Motorway service station in Staffordshire, England

Keele services is a motorway service station, between junctions 15 and 16 of the M6 motorway near Keele in Staffordshire, England. Operated by Welcome Break, it was built in 1963 and was designed by Terence Verity of Verity Associates.

Both sides of the site have Welcome Break petrol stations, W H Smith and Starbucks. There are KFC and Burger King restaurants on the bridge over the motorway.

==History==
Keele was an exact copy of Charnock Richard; The motorway section was expected to be built by autumn 1962. In February 1961, there was planned to be a transport cafe on both sides, with a cafeteria on at least one side, to be 14 acre. Keele was to be the first services on the section; Knutsford opened the same day. 17,000 vehicles a day were expected on the motorway section, with 9,000 private cars, and 8,000 trucks and coaches.

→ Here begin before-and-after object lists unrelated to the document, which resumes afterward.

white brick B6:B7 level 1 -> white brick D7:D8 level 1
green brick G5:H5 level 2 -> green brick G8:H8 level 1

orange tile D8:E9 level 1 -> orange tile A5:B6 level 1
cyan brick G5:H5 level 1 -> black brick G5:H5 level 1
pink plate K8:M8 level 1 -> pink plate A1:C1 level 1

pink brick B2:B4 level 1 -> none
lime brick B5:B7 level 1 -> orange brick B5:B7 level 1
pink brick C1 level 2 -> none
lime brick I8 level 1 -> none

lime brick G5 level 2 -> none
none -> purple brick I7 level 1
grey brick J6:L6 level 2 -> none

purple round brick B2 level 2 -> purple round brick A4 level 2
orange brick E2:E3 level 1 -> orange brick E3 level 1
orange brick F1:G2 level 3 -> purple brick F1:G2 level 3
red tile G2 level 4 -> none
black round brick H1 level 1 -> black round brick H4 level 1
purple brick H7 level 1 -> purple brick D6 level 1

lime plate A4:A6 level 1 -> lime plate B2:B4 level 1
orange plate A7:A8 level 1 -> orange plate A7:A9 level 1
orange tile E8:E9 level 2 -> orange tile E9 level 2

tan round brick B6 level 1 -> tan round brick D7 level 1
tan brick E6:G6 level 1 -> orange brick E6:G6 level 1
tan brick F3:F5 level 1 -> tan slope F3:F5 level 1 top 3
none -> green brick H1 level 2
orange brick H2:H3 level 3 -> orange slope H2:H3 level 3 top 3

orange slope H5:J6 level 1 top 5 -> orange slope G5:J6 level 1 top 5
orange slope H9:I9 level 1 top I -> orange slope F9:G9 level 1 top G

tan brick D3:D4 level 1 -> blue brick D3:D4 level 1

The £500,000 contract was given to Laing, who started construction in April 1962. The site was 16 acre.

The restaurant bridge was forty feet wide, with waitress service, seating 300. On either side there were self-service transport cafes which each seated 72. Each side had a snack bar with waitress service, each seating 100. Each side had room for 240 cars and 70 trucks.

In early May 1974, Keele banned Liverpool, Manchester United, and Everton football fans.

On 27 August 1984, a fire ripped through the service station bridge at Keele, between its two bases, but there were no injuries. There was a plan for a hotel to be built here but this never happened.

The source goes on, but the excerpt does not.